Book of Daze: Baker’s Dozen Day

In medieval England, bakers often gave their customers thirteen rolls, a baker’s dozen, when the customers had paid for only twelve. This was done out of an excess of caution because British law decreed that merchants who shorted their customers get a public flogging. .
Today the only penalty for shorting somebody is a bad Yelp review or maybe a TikTok beatdown; yet the baker’s dozen concept survives after a fashion, albeit a fashion that often has little to do with the self protection of the yeast trade.
The Baker’s Dozen Philosophy
On this day, we celebrate humanity’s need to justify gluttony with a moral loophole. “It is not overeating,” says the celebrant, “if the thirteenth donut is technically a bonus.”
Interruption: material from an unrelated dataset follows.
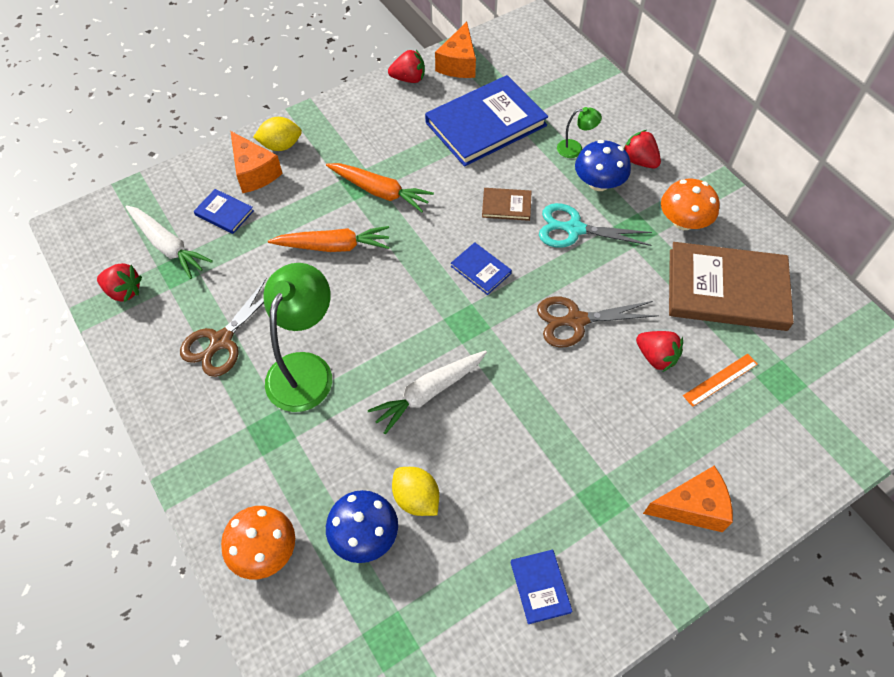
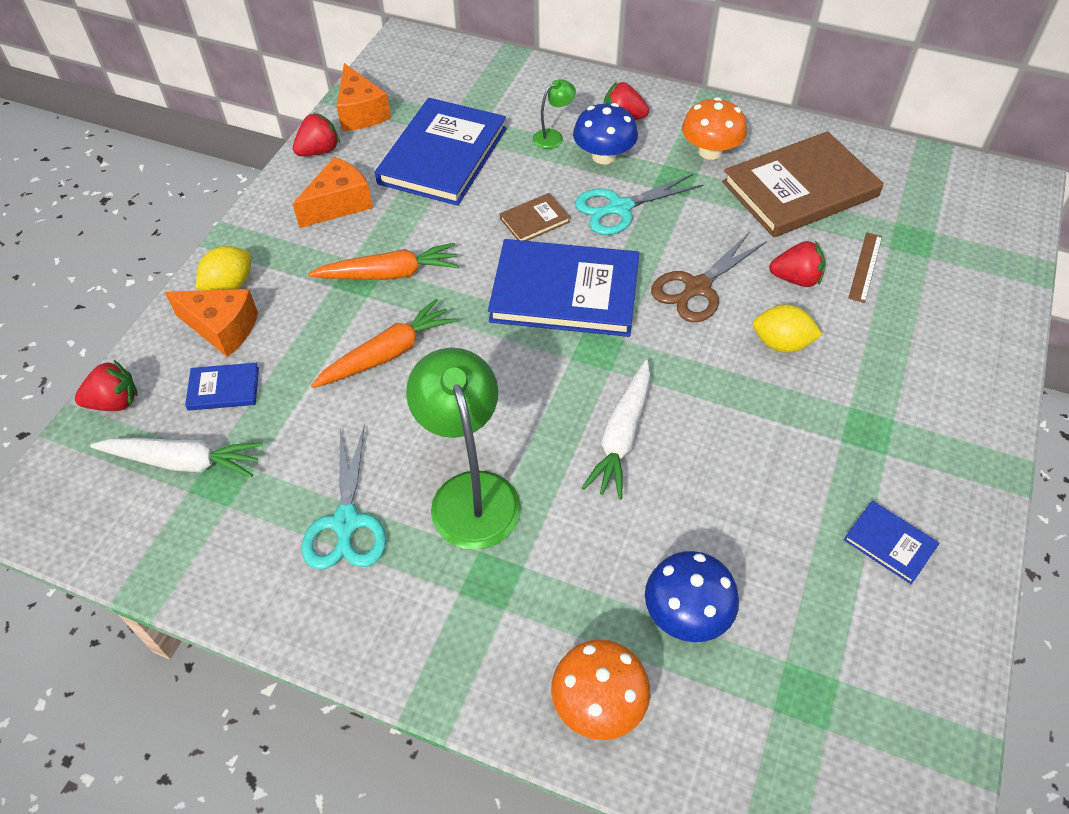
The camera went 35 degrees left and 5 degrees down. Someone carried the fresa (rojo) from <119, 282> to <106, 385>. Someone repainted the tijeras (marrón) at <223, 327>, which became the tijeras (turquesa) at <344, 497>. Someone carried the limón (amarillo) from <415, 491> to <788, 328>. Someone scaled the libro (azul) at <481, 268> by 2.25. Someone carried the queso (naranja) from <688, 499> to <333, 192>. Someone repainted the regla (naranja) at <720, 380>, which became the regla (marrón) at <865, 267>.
This is the same logic that leads people to order diet sodas with triple bacon cheeseburgers and call it “balance.”
Don’t Slow Your Roll
Tradition holds that you observe baker’s dozen day by visiting a bakery, ordering a dozen donuts, and then pretending surprise when the clerk tosses in an extra one as if conferring sainthood.
True believers post about it with captions like “faith in humanity restored” while licking frosting off their phones. Cynics, who are usually correct, suspect that the thirteenth donut was a leftover.
Brooklyn Beginnings Anthropologists date the first recorded baker’s dozen celebration to a Brooklyn cupcake shop in 2019. The custom spread faster than sourdough starter during lockdown. Now there are greeting cards, commemorative croissant candles, and wellness influencers claiming “an extra muffin a day keeps scarcity away.”
The official mascot of baker’s dozen day is St. Glutenus the Indulgent, patron saint of rationalizations. He appears in visions shaped like a croissant halo and whispers, “Go ahead, you deserve it.” His miracles are many, but his most famous remains the mysterious disappearance of the thirteenth pastry before anyone else could see it.